Но когда Анна-Шарлотта полюбила, ей не хотелось больше писать. В сорок лет она жила своим счастьем, «как живут в юности». Софья Васильевна завидовала этой способности отдаваться чувству, забывая обо всем на свете, завидовала тому, что шведка встретила большую любовь.

— Анна-Лотта получает все, чего ни пожелает, — говорила Ковалевская. — Если у нее когда-нибудь явится фантазия совершить путешествие на Марс, наука придет к ней на помощь и откроет воздушный путь на эту планету.

Все словно «само шло» в руки А.-Ш. Леффлер: не задаваясь большими целями, она, например, написала юмористическую повесть «Густен получит пасторат» которой мать незадачливого Густена становится счастливой, уверовав в непременную удачу сына.

Софья Васильевна сказала, что эта вещь трогает ее несравнимо больше, чем любая драма Анны-Шарлотты, так как в ней изображен весь трагический смысл жизни.

— Мы все живем иллюзиями, умираем от иллюзий и только тогда можем назвать себя счастливыми, если и умираем с иллюзиями, как мать Густена.

— Я вовсе не думала создавать что-нибудь глубокомысленное, когда писала эту повесть, — возразили Анна-Шарлотта. — Я хотела просто изобразить судьбу такого рода людей.

— Но это именно и есть наша общая для всех судьба! — воскликнула Ковалевская. — Поэт по вдохновению дает всегда гораздо больше того, что он предполагал дать.

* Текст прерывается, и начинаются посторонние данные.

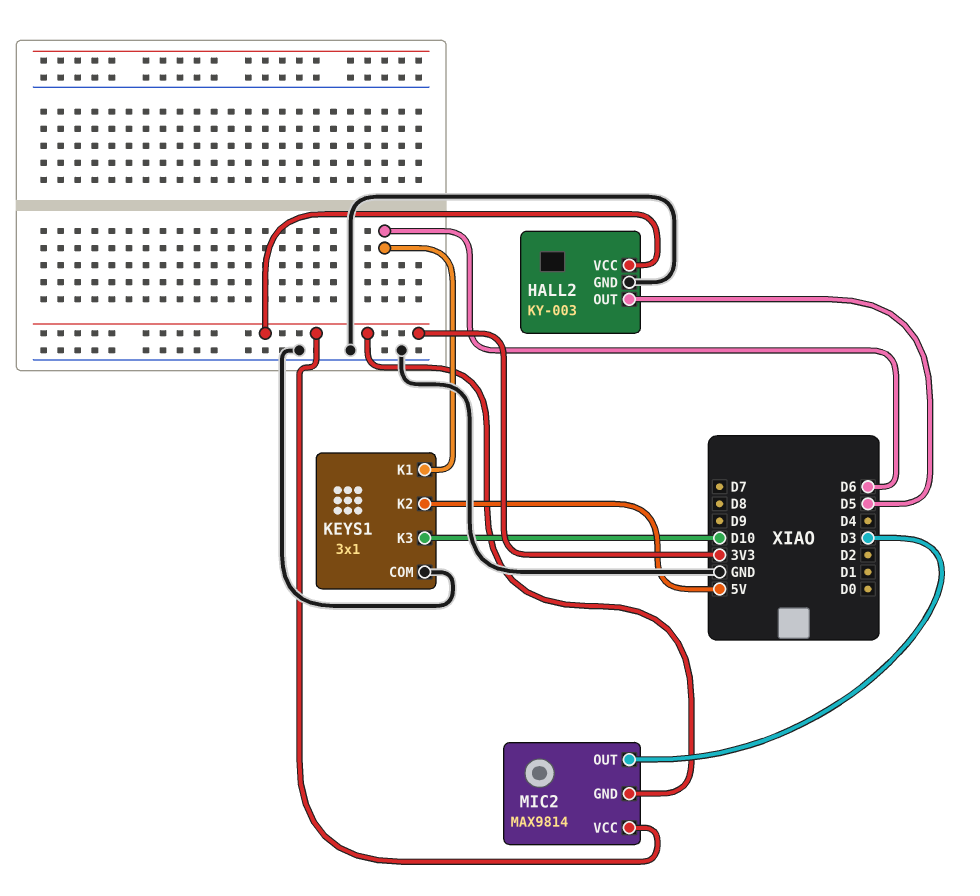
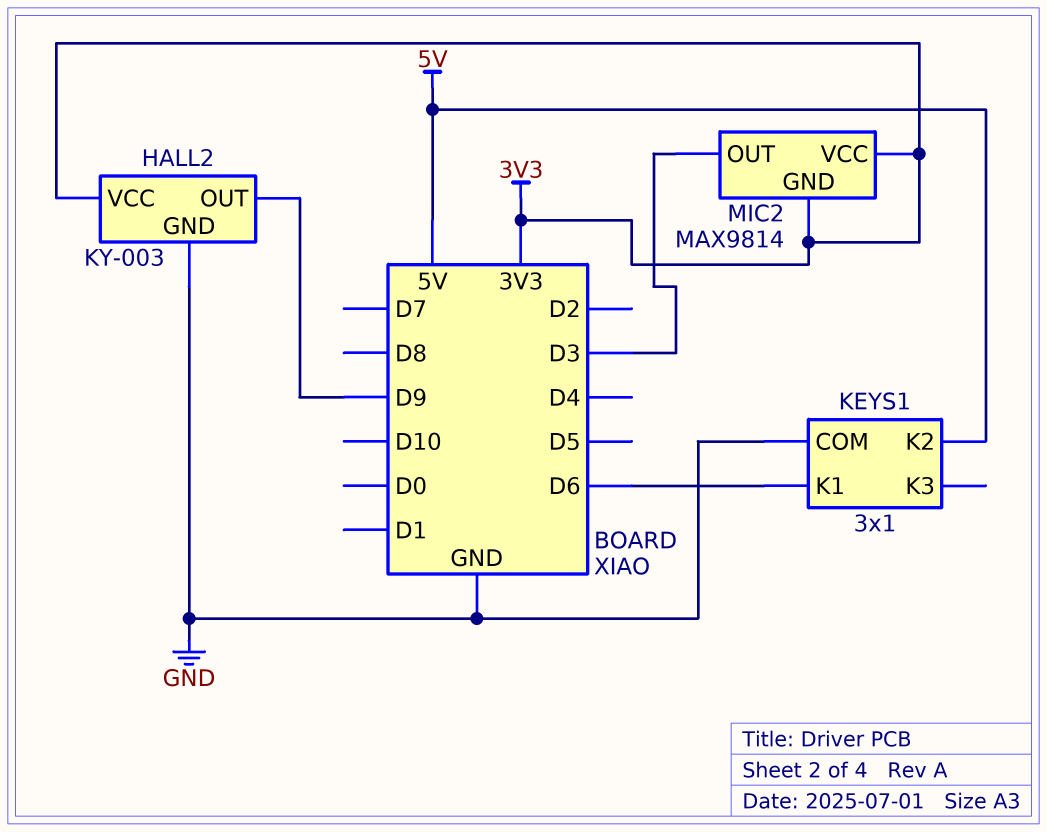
HALL2 pin OUT: D5 -> D9
KEYS1 pin K3: D10 -> none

Затем на сцену появляется глупый критик и указывает на философские и социальные тенденции автора. На самом деле вся суть в том, что поэт заставляет других философствовать и морализировать благодаря художественному воспроизведению действительности…

Писательское дело неотразимо влекло ее, и она настойчиво старалась разгадать его сущность.